My body aches when the house is freezing. Doctors recommend that older people keep their homes at a minimum 18 degrees to protect their health. But how can I? Heating our house could easily cost £300 a month now. Where am I supposed to find that money?
Instead of warmth, I use a hot water bottle and an electric blanket. My husband wraps himself in blankets, too. We live in an old house that takes ages to heat, so when it gets cold, it’s bitter. We don’t deserve to live like this in our seventies.

I’ve even had to cut back on food. With my cancer, I should be eating healthy, good-quality food, but I can’t afford organic anymore. I go to the shops and feel upset, knowing I can’t buy what I need. It isn’t very comfortable.
Every day I wake up stressed, sometimes in tears. I’m 74, I’ve got blood cancer and chronic bone pain, and I still have to work part-time to make ends meet.
The last thing I need is stress, but that’s precisely what Labour has dumped on me. They said they would stand up for people like us. They said they would bring fairness. But what they’ve got is more bills, more cuts, and more misery.
We even contacted the council about the Warm Homes Discount. But again, because we don’t receive a means-tested benefit, we don’t qualify. Keir Starmer said expanding the discount would make a real difference. But some pensioners like us – the ones who worked hard, paid in all our lives – are shut out.
I feel completely betrayed. Labour said they cared about working people – we already regret voting for them, and their response to the latest increase isn’t changing our minds.
We are working people. We’ve been working class all our lives. And yet now, in our old age, we’re treated like we don’t matter. They care more about looking good on TV than about people like me who can’t afford to heat their homes.
I used to believe Labour would help pensioners, that they were on our side. But Rachel Reeves and Keir Starmer have shown us their true colours.
They’ve cut support, let bills rise, and left us to fend for ourselves.
And it’s not just me. Nearly two million pensioners are already living in poverty, and the winter fuel cut alone was thought to add 50,000 to that number. That’s the reality of Labour’s choices.
They like to talk about protecting the vulnerable – but I am vulnerable, I am sick, I am old, and they’ve done nothing to protect me.
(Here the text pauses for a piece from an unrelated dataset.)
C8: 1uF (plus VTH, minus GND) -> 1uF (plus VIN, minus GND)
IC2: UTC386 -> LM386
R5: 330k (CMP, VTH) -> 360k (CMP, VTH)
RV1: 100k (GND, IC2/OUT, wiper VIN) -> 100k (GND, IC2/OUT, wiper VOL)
The stress of it all is unbearable. Sometimes I think, what’s the point? It feels like this country no longer wants us. I hate living like this, always anxious, always worried about money.

I even dream of selling up and moving somewhere warm, somewhere with lower bills and less stress. Somewhere we could live our lives instead of just surviving.
But here we are. Stuck. Forgotten. Betrayed.
And let me be clear: this is Labour’s fault. Not the Tories, not anyone else – Labour. The party that promised fairness, the party that asked for our votes, the party that claimed to stand for people like me.
At the end of the day, Rajinder and I are scared, sad, and anxious. But we are also angry.
Angry that after everything we’ve given, after all the years we’ve worked and paid in, we are left cold and struggling. Angry that Labour has failed pensioners – with this energy price increase feeling like another nail in our coffin.
It’s disgusting. It’s wrong. And I will not be silent about it.